Universitaire exempties

In de middeleeuwen wás het inderdaad zo dat universiteiten enclave-gebieden vormden binnen de stedelijke territoriale rechtsmacht. De studenten die binnen deze enclaves opereerden konden zich gevrijwaard weten van de rechtsmacht van de stedelijke vroedschap, ook als ze dingen bestaken die wel degelijk delicten opleverden naar het stadsrecht. Maar wel was dan vereist dat het universitair bestuur voorzag in een deugdelijk universitair tuchtrecht dat in behoorlijke sancties tot uiting kon komen. En verder dat de universitaire discipline krachtig gehandhaafd werd.

Zo niet, dan kon de stadsmagistratuur eisen dat de studenten die het te bont maakten werden uitgeleverd aan de schout en deze de misdoeners dagvaardde voor de vierschaar.
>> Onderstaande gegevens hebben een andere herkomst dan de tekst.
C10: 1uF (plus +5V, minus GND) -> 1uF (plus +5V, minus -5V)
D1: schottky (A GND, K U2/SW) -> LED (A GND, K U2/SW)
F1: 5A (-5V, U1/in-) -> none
Erasmus schrijft erover in zijn periode aan de Sorbonne, waar hij hoogscholastiek studeerde en later, als hoogleraar, gedurende zijn verblijf te Leuven aan het Collegium Trilingua. De steden zagen er met name op toe dat de academische vrijheden niet misbruikt werden en vooral dat niet opgeruid werd tegen het wereldlijk gezag en diens rechtsorde.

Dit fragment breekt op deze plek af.